NASA’s newest X-ray space telescope put mission managers through 24 minutes of terror as it unfolded 57 tinker-toy-like sections in orbit.
By | Published: August 24, 2015 | Last updated on May 18, 2023
NuSTAR
As this artist’s concept shows, NuSTAR has a 30-foot (10 meters) mast that deployed after launch to separate the optics modules (right) from the detectors in the focal plane (left). The spacecraft, which controls NuSTAR’s pointings, and the solar panels are with the focal plane.
NASA/JPL-Caltech
Much was written about the “seven minutes of terror” just before NASA’s Mars Science Laboratory touched down on the Red Planet. But Fiona Harrison, principal investigator for the Nuclear Spectroscopic Telescope Array (NuSTAR), had to endure more than three times the agony.
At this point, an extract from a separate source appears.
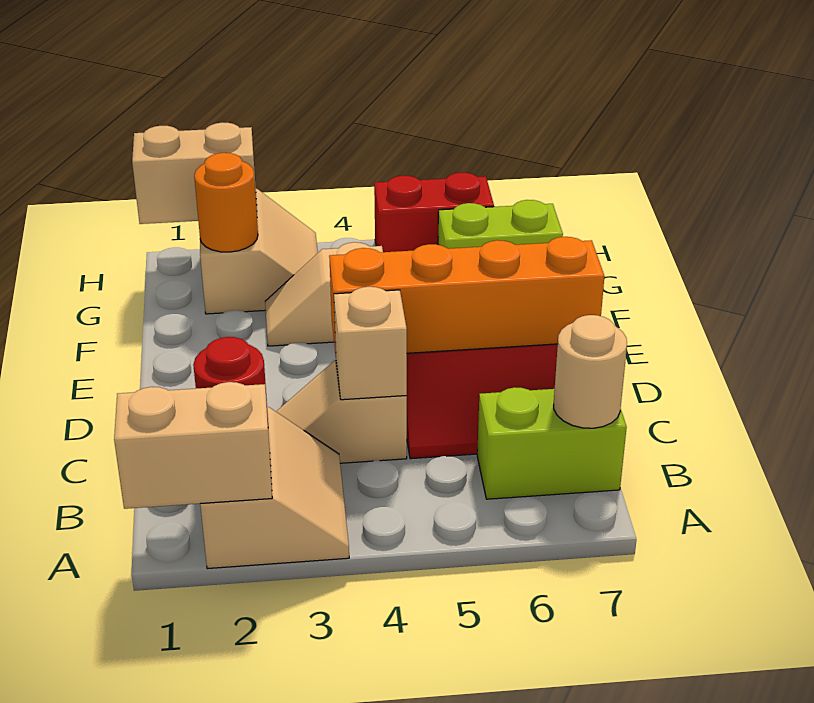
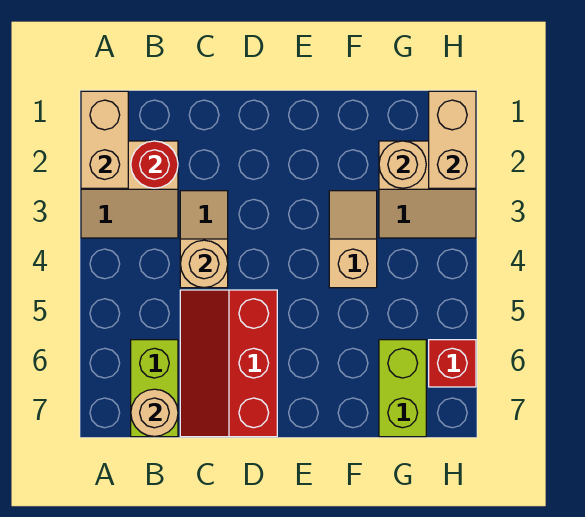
tan brick C4 level 2 -> tan round brick C4 level 2
orange brick D4:D7 level 2 -> none
orange round brick G2 level 2 -> tan round brick G2 level 2
red brick H5:H6 level 1 -> red brick H6 level 1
Her X-ray space telescope went through an array of tests before it was launched into orbit from beneath Orbital Sciences’ Stargazer aircraft, but the team couldn’t try out NuSTAR’s delicate mast structure on Earth ahead of time. In order to focus high-energy X-rays, the 33-foot (10 meters) telescope was designed to unfurl in space and separate its mirrors from its detectors. And that meant 57 sections had to exit their holding cells and lock perfectly into place.

NuSTAR deployed flawlessly and is now studying black holes, supernovae, and other high-energy objects, but not before Harrison endured 24 minutes of terror.